Scientific classification
- Domain: Eukaryota
- Kingdom: Animalia
- Phylum: Arthropoda
- Class: Insecta
- Order: Lepidoptera
- Family: Gelechiidae
- Genus: Dichomeris
- Species: D. condaliavorella
- Binomial name: Dichomeris condaliavorella (Busck, 1900)
- Synonyms: Trichotaphe condaliavorella Busck, 1900;

= Dichomeris condaliavorella =

- Authority: (Busck, 1900)
- Synonyms: Trichotaphe condaliavorella Busck, 1900

Species of moth

Dichomeris condaliavorella is a moth in the family Gelechiidae. It was described by August Busck in 1900. It is found in North America, where it has been recorded from Florida.

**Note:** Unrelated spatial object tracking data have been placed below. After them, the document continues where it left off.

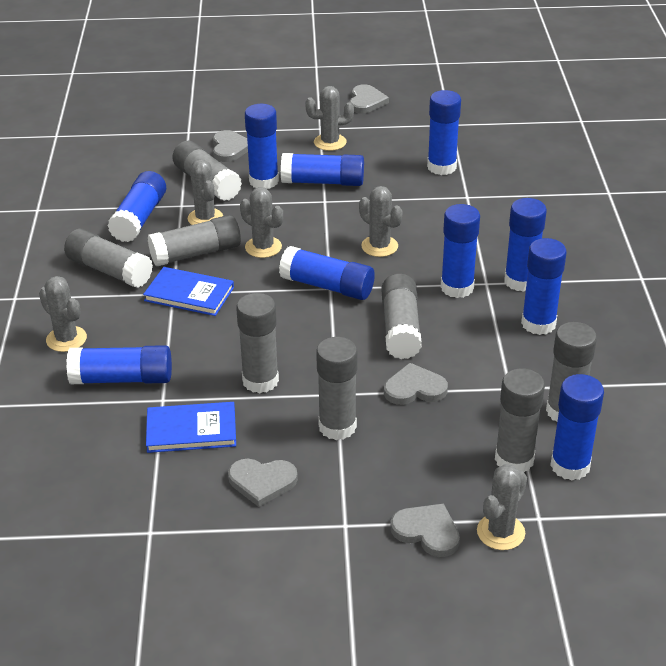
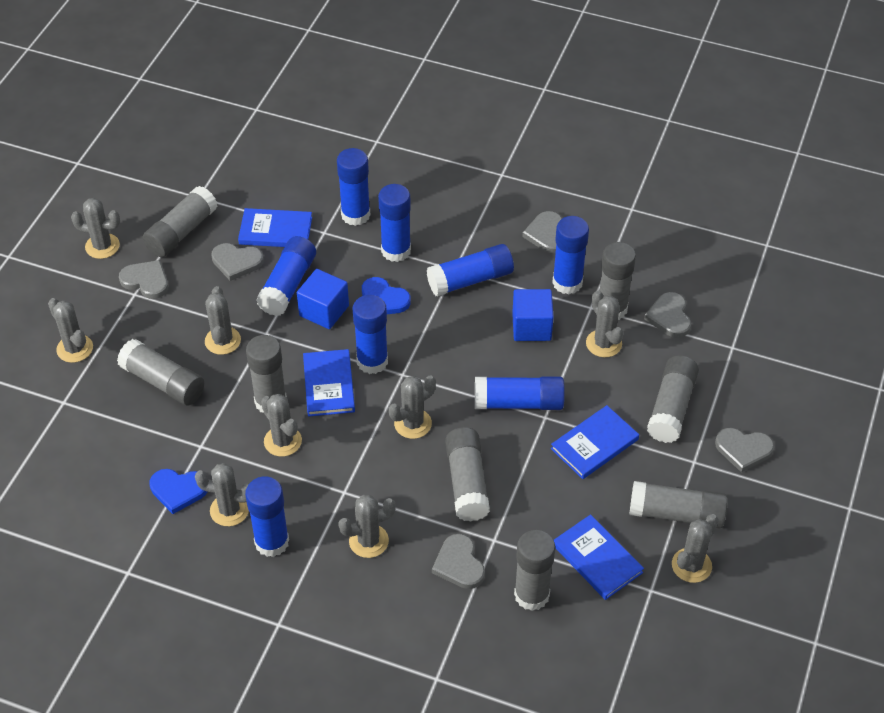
blue book: 2 -> 4
blue cube: 0 -> 2
blue glue stick: 10 -> 8
blue heart: 0 -> 2
grey cactus: 6 -> 9
grey heart: 5 -> 6

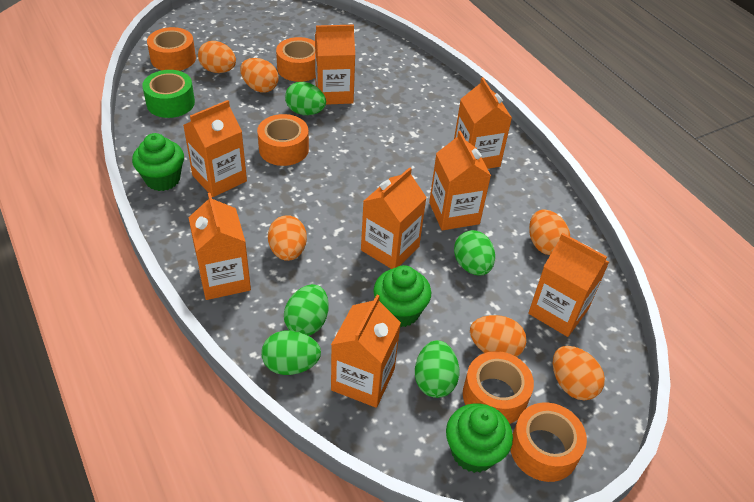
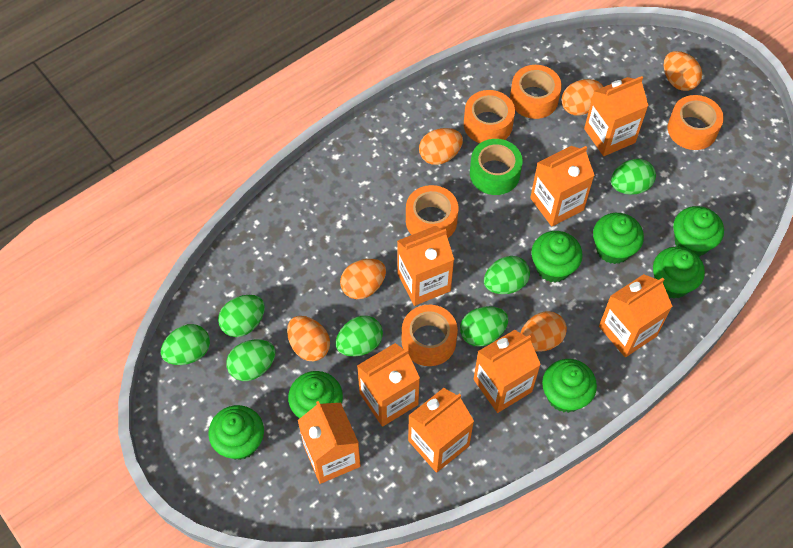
green cupcake: 3 -> 7
green egg: 5 -> 7

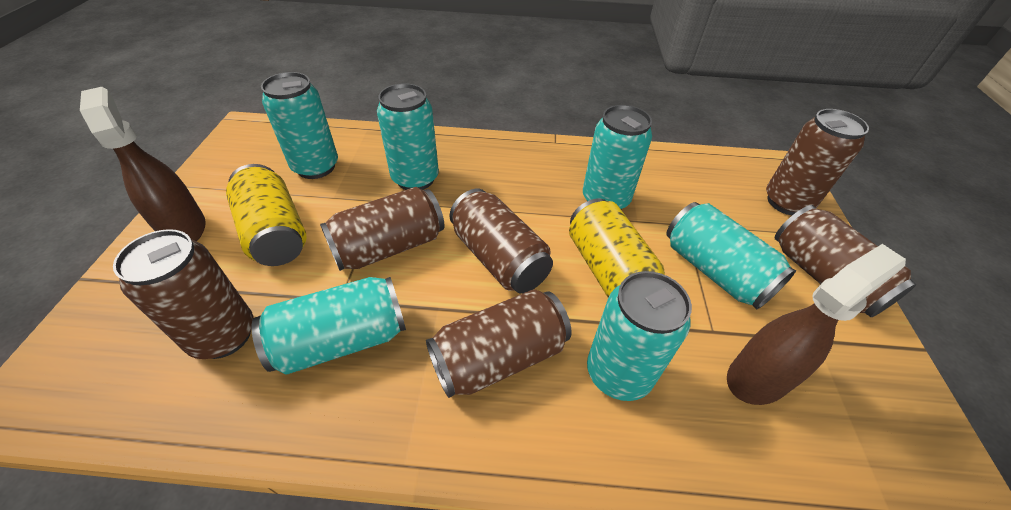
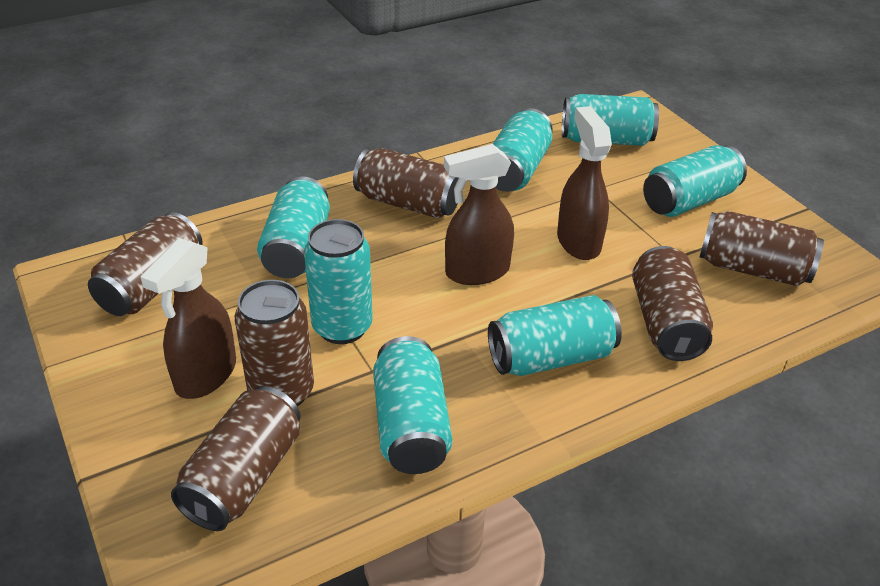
brown spray bottle: 2 -> 3
turquoise can: 6 -> 7
yellow can: 2 -> 0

The wingspan is about 16 mm. The basal half of the costal edge of the forewings is brown, the remainder greenish grey, thickly suffused with dark fuscous scales. There are five indistinct dark fuscous spots on the disk, one on fold at one-fourth from the base, one above and one below the fold in the middle of the disk and one above and one below the fold at the end of the disk. The latter is smallest, but darker and more distinct. At the beginning of the costal cilia is a very indistinct, double, transverse, whitish V-shaped line and along the apical edge six or seven small black dots. The hindwings are dark bluish grey with silvery reflections, half transparent and with the veins darker.

The larvae feed on Krugiodendron ferreum. The larva at first stitches together any overlapping leaves of its food plant. Later, it folds over a leaf, and finally pupates in such a folded leaf. The mature larva has a reddish head and green body, with a reddish cervical shield and a green dorsal and subdorsal line.